Here the wisdom of our founders once again shines through. They created a Constitution designed to give concrete expression to the abstractions of the Declaration of Independence. The “inalienable rights” specifically enumerated in that document are only three: life, liberty, and the pursuit of happiness. That last phrase, the “pursuit of happiness”, was a last-minute substitution for another more frequently used by the enlightened politicians of the eighteenth century: “the possession of property”. But though Jefferson and his friends knew that a citizen had a right to possess property, that was different from a guarantee that a citizen would have property. Actually owning property depended upon many variables, such as individual initiative, labor, thrift, and so forth—variables within the realm of what was called “moral philosophy” rather than the realm of governmental arrangement.

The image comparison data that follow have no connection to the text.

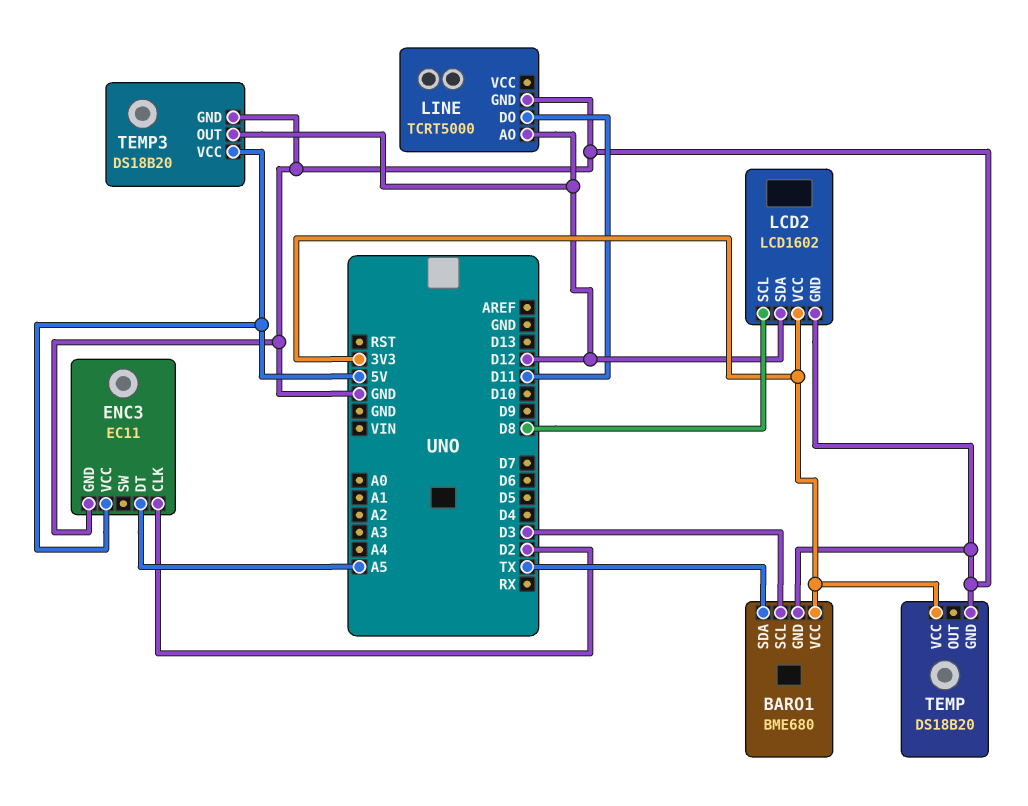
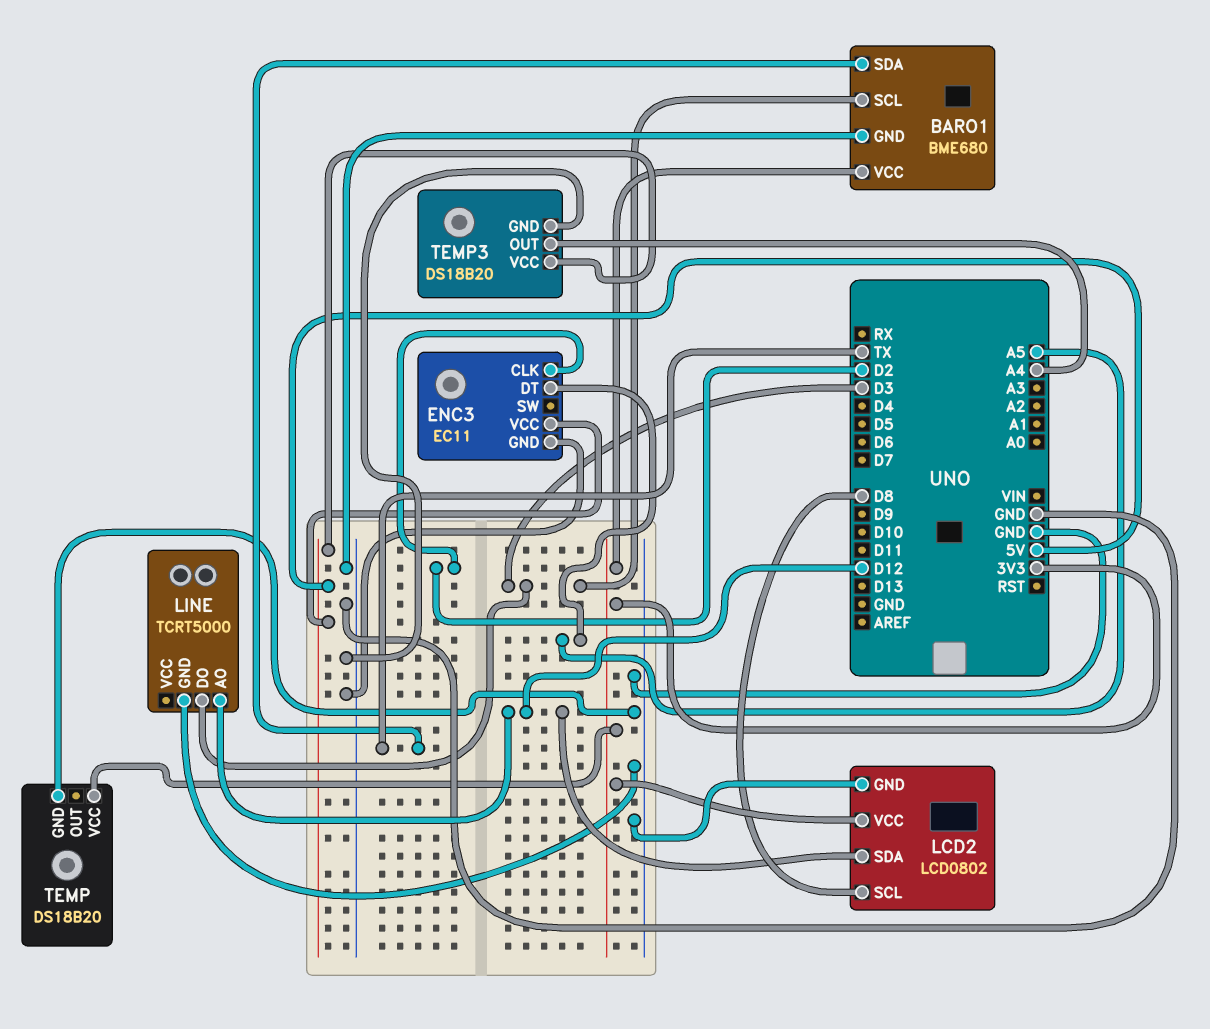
LCD2: LCD1602 -> LCD0802
LINE pin DO: D11 -> D3
TEMP3 pin OUT: D12 -> A4

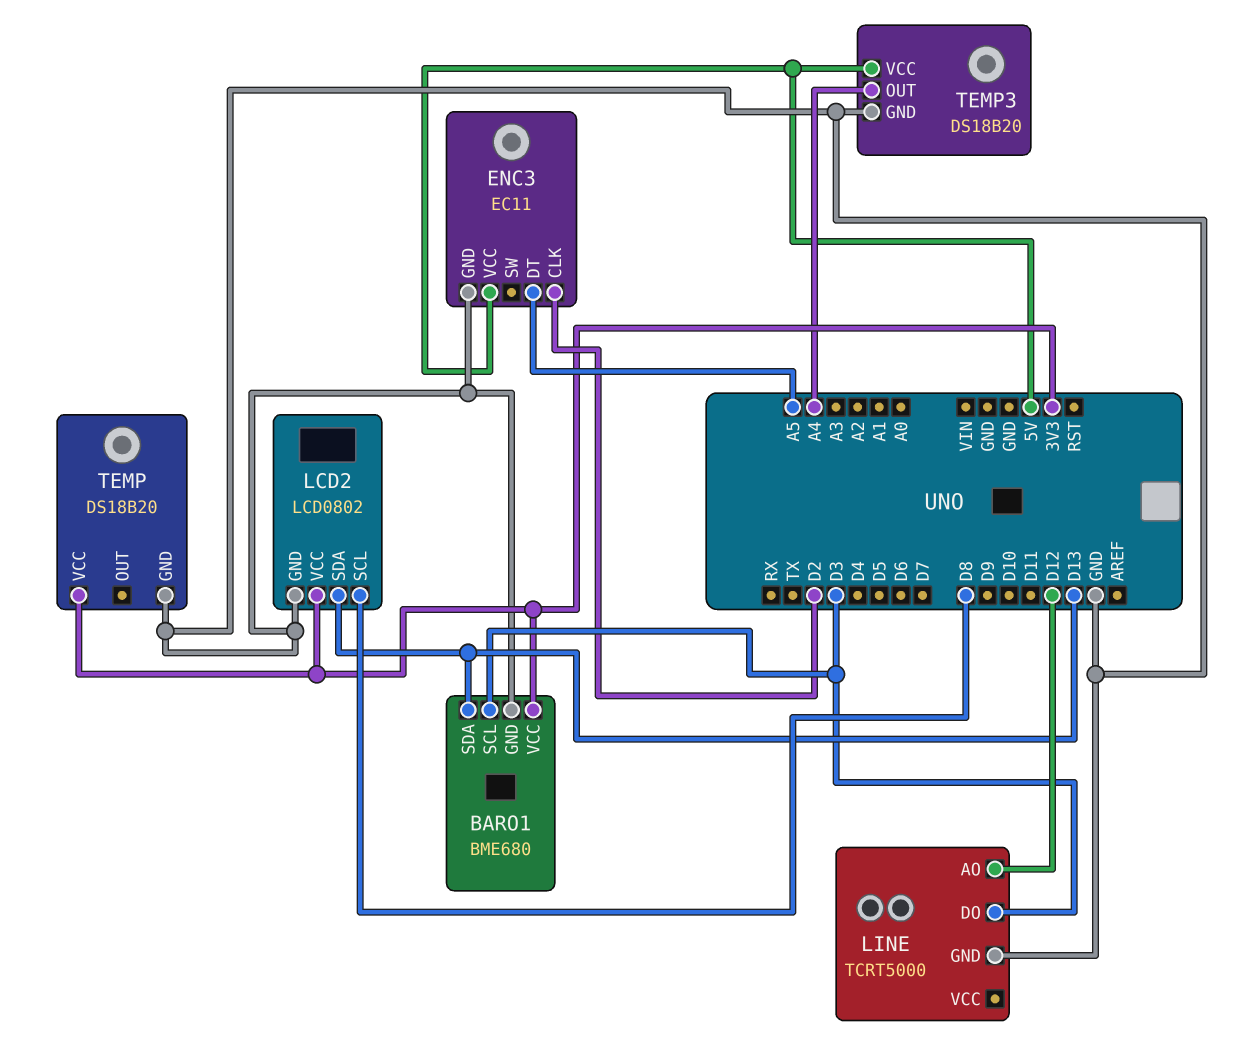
BARO1 pin SDA: TX -> D13
LCD2 pin SDA: D12 -> D13

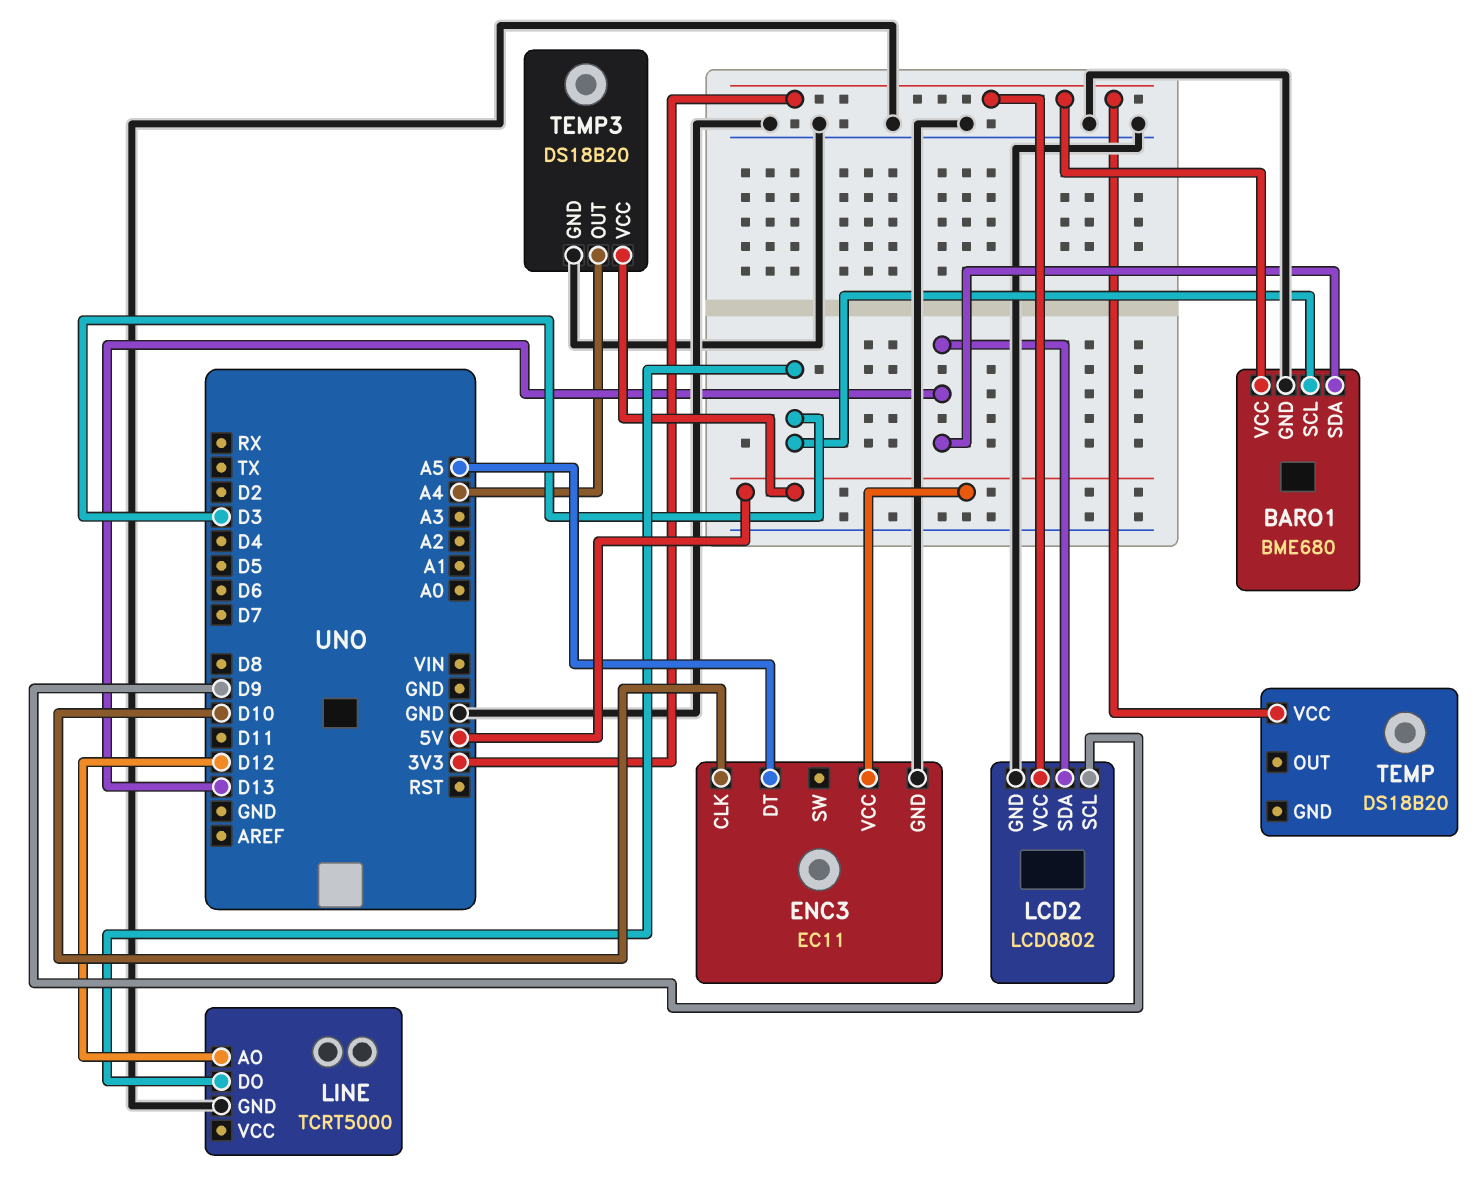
ENC3 pin CLK: D2 -> D10
LCD2 pin SCL: D8 -> D9
TEMP pin GND: GND -> none

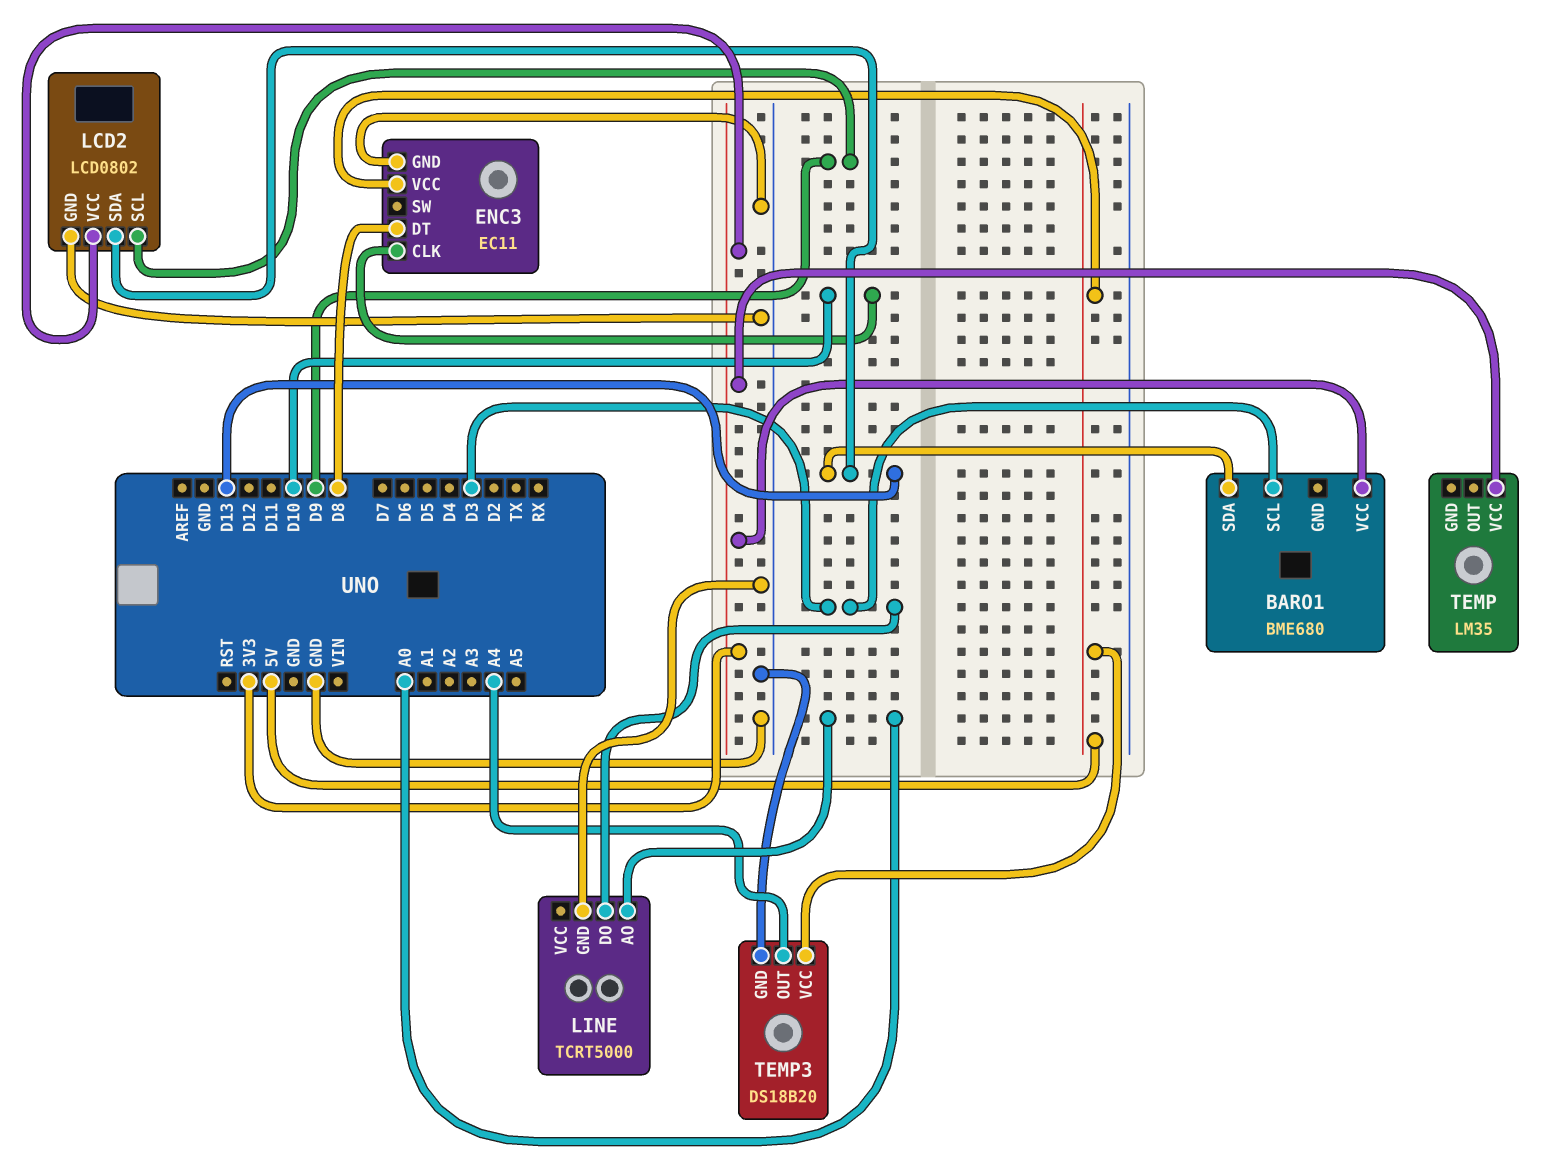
BARO1 pin GND: GND -> none
ENC3 pin DT: A5 -> D8
LINE pin AO: D12 -> A0
TEMP: DS18B20 -> LM35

You have no right to happiness, but you do have a right to pursue happiness. That, in my view, is the “American Dream,” and it is just as real (or unreal) as it ever was. I know for a fact that my father never had an annual income in excess of $10,000. I am far less confident in claiming that I have had a “better life” than he. The American Dream has more to do with the quality of aspiration than the fact of achievement. The concept seems to hover between the subjectivity of suggestion and the objectivity of definition, which is to say between the Freudian and the Artemidorian. Nor does it have all that much to do with American exceptionalism. “Ah, but a man's reach should exceed his grasp, or what's a heaven for?” Robert Browning, a Victorian Englishman, wrote that in the voice of an imagined Renaissance Italian. In the more modern idiom Oscar Hammerstein came pretty close in South Pacific (1949):
Happy talk, keep talkin' happy talk,
Talk about things you'd like to do.
You got to have a dream,
If you don't have a dream
How you gonna have a dream come true?
But Bloody Mary’s prerequisite for that is “No think about Philadelphia—it’s no good.”
In the political commentary of the moment I find a disturbing suggestion that the American Dream can be or should be guaranteed by acts of our Congress. Yes, the United States Congress, with its approval rating hovering around seventeen percent! It can’t even effect a self-respecting nightmare. But if the reality cannot achieve the dream, let the dream be defined in terms of the reality.
There is an anecdote about a Communist organizer orating to a group of exploited garment workers on the lower East Side in the early Thirties. “Come the revolution,” he said, “you will all be eating chocolate cake!”
“But what if you don’t happen to like chocolate cake?” asked a contrarian from the shop floor.
“Come the revolution,” said the organizer, “you will like chocolate cake.”